L’apparition de stratégies alimentaires
L’étude du comportement des hominidés laisse penser qu’ils se différenciaient des autres espèces par leur aptitude à transporter et à partager la nourriture avec leurs congénères de manière systématique, sinon équitable.
Les uns chassaient, tandis que les autres récoltaient des plantes ou des fruits. Cette répartition des tâches a eu le mérite de diversifier la nourriture. Le feu, découvert ou maîtrisé il y a environ 450 mille ans, a dû modifier progressivement les habitudes alimentaires tout en favorisant la vie sociale.
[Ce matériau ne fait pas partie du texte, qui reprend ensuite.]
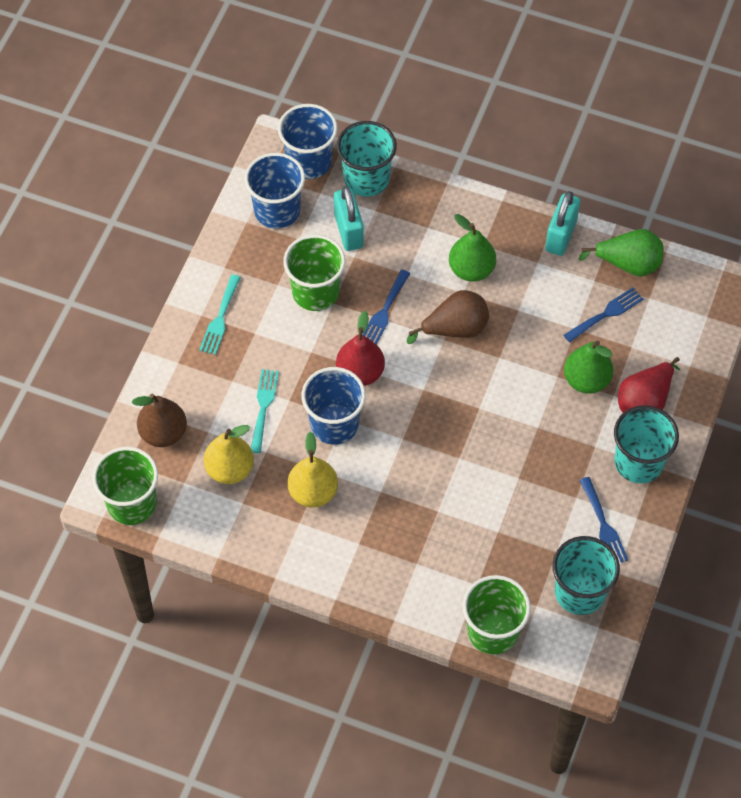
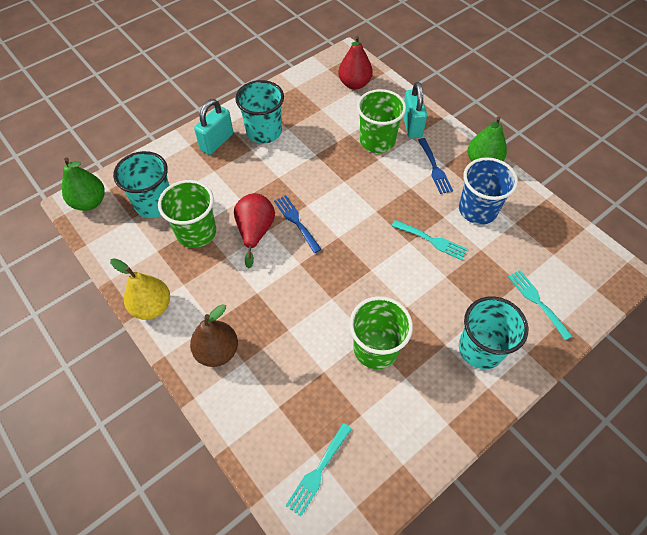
blue cup: 3 -> 1
blue fork: 3 -> 2
brown pear: 2 -> 1
green pear: 3 -> 2
turquoise fork: 2 -> 3
yellow pear: 2 -> 1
La cuisson des viandes permet d’en modifier le goût tout en la rendant plus tendre, d’en augmenter la concentration en protéines en maintenant celle des lipides.
L’homo sapiens à table
L’alimentation presque exclusivement végétale de l’australopithèque s’est progressivement enrichie en viande, où le gibier représentaient environ 35% de la ration alimentaire. Avec le réchauffement climatique, responsable d’un certain degré de maigreur du gibier, le besoin de nouvelles sources d’énergie s’est fait sentir. L’avènement de l’agriculture a donné à nouveau aux végétaux une place prépondérante. Bien plus tard, la consommation de viande d’élevage et la révolution industrielle alimentaire sont encore venues modifier ce schéma.
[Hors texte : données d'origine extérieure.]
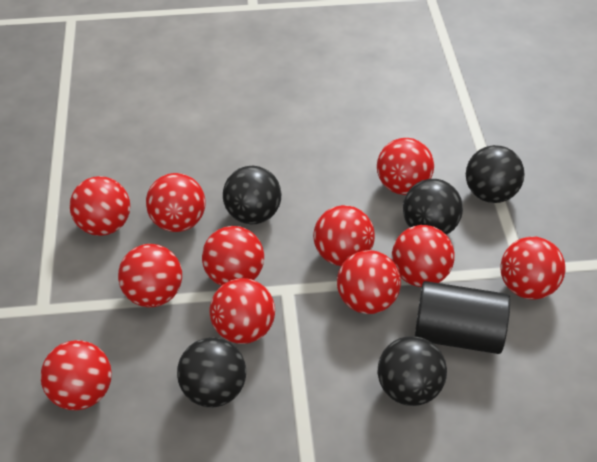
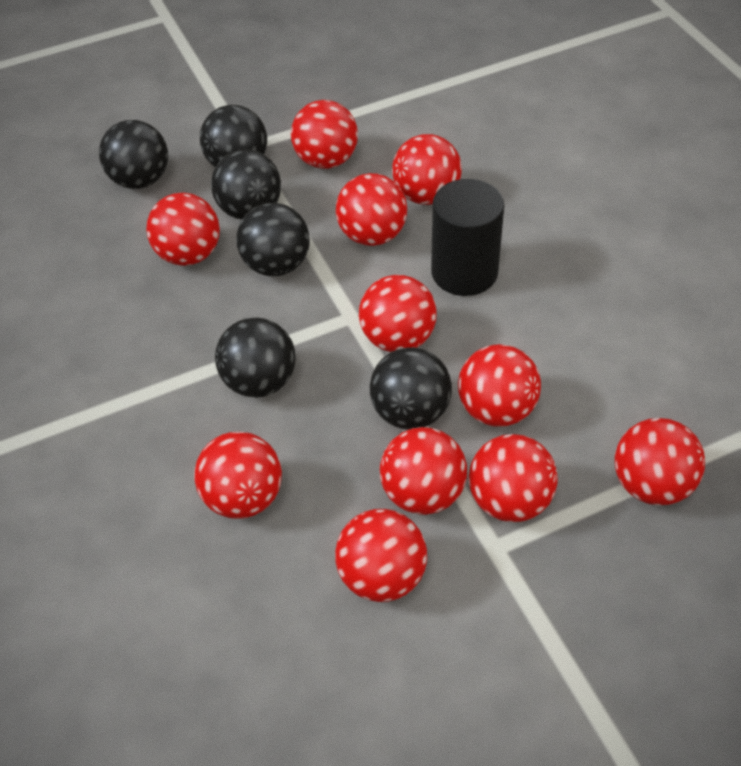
black ball: 5 -> 6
En dépit de ses énormes besoins énergétiques, générés par une alimentation hyper protidique équivalente à environ 3 fois celle de l’homme moderne et par une activité physique très élevée, l’alimentation de l’homme du paléolithique supérieur était relativement pauvre en énergie et manquait cruellement de lipides. Toutefois, les rapports acides gras poly insaturés/acides gras saturés et W3/W6 étaient proches des recommandations actuelles (mais très différentes des habitudes de l’homme moderne). Tel était le cas également de la consommation importante de fibres et de celle, faible, de sel. Enfin, cette alimentation n’était probablement pas carencée en minéraux et elle était riche en vit C.
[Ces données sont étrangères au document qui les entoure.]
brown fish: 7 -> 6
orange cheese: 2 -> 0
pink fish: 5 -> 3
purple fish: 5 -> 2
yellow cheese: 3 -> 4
Ainsi, ce régime alimentaire s’oppose point par point à celui de l’homme de 21e siècle, qui, de plus, est devenu sédentaire. Le mode de vie actuel, en adéquation avec nos possibilités digestives et métaboliques réelles, est vraisemblablement en partie responsable de l’explosion de certaines pathologies chroniques et des maladies de surcharge. Toutefois, il est hors de propos de préconiser le retour à un régime et un mode de vie préhistorique. Les recommandations nutritionnelles devraient sans doute désormais prendre en compte les susceptibilités ou des prédispositions génétiques individuelles ou ethniques.